View of the mountains from Reinstein’s yard


Roberta Reinstein

Here’s what MarketWatch recently wrote about Albuquerque.

The cost: Though Reinstein doesn’t keep a strict budget, she estimates that she probably spends about $3,000 a month to live in Albuquerque — despite having pricey hobbies like owning two horses — it costs her $1,250 a month to board them, which is her most significant expense. She says that most things are cheaper in Albuquerque than they were in San Francisco, including energy and gas, and estimates that she spends roughly 70% less a month than she did in the Bay Area.

Reinstein at the nearby stables.

The biggest way she saves money is by not having a mortgage on her home: She bought the four-bedroom, three-bath home that sits on an acre of land for $240,000, using a combination of savings, her divorce settlement and proceeds from homes she bought and flipped in Arizona and New Mexico, she says. And she adds that you can get a “nice house in a decent neighborhood for under $200,000” with smaller homes to be had for $100,000 or so, and can rent a nice place for $700 to $800 a month. Plus, she drives an older car — “a ratty Toyota Tundra truck” — she explains, so she doesn’t have a car loan.

The sitting room in Reinstein’s home.


Roberta Reinstein

Indeed, the cost of living and property taxes in Albuquerque are slightly below average for the U.S., median homes cost under $200,000, according to Sperling’s Best Places — and you can read about New Mexico’s tax situation here.

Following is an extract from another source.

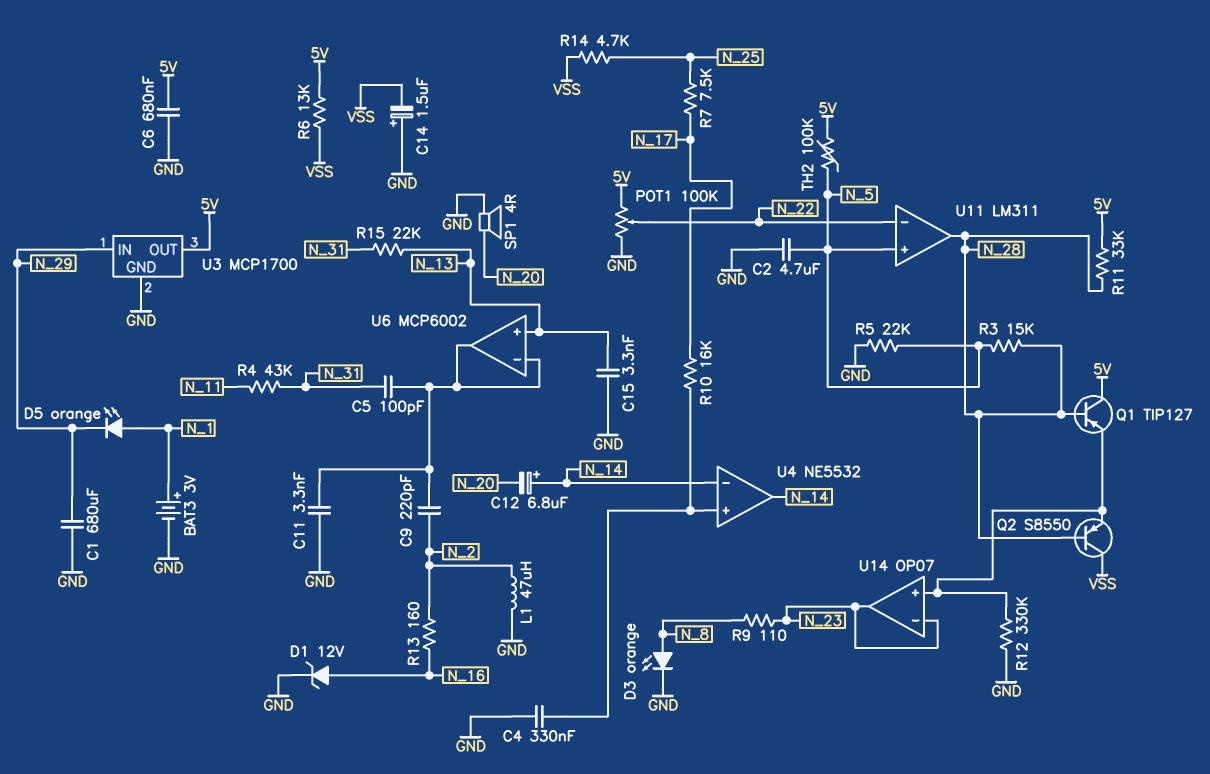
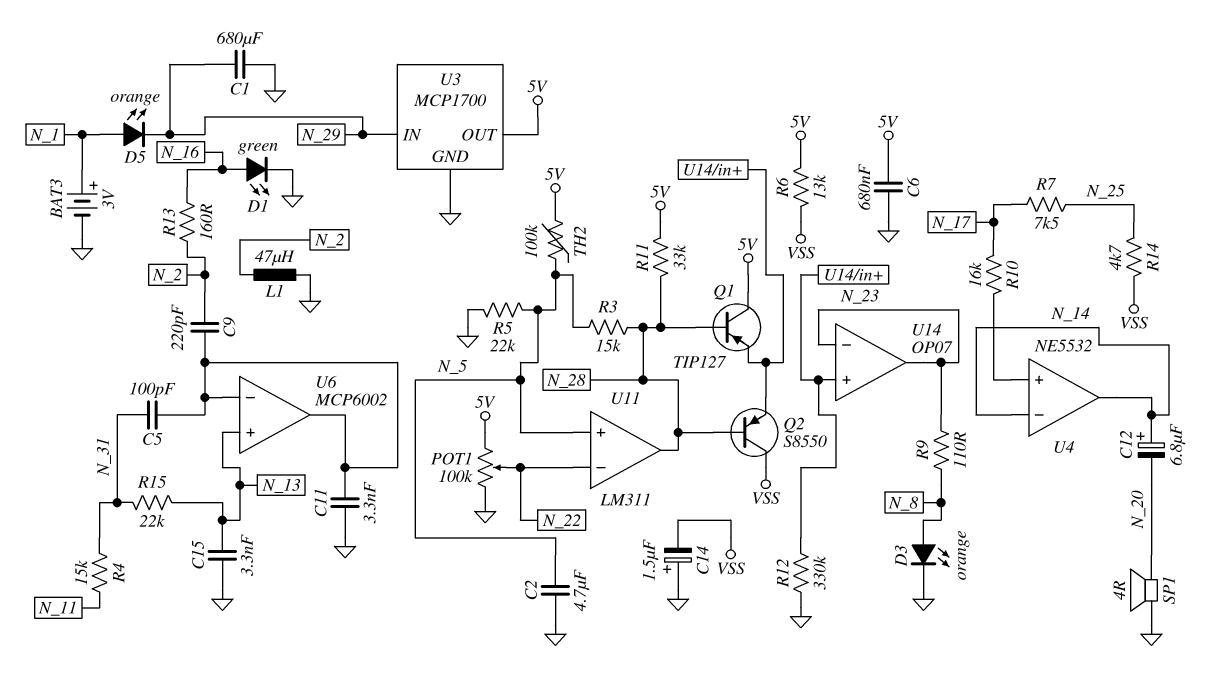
C4: 330nF (GND, U4/in+) -> none
D1: zener 12V (A N_16, K GND) -> LED green (A N_16, K GND)
R4: 43k (N_11, N_31) -> 15k (N_11, N_31)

The bottom line: Reinstein says she plans to stay. “People are super friendly,” she adds, noting that it’s easy to make friends and get involved in things here. She’s part of a ladies walking group in the neighborhood and has made friends from her barn. “I have like two people I still correspond with [from the Bay Area],” she jokes, adding that “I was so wrapped up in my own world there.” But in ABQ, she says: “I had to go back to managing my schedule because I can’t get stuff done. I have so much to do here.”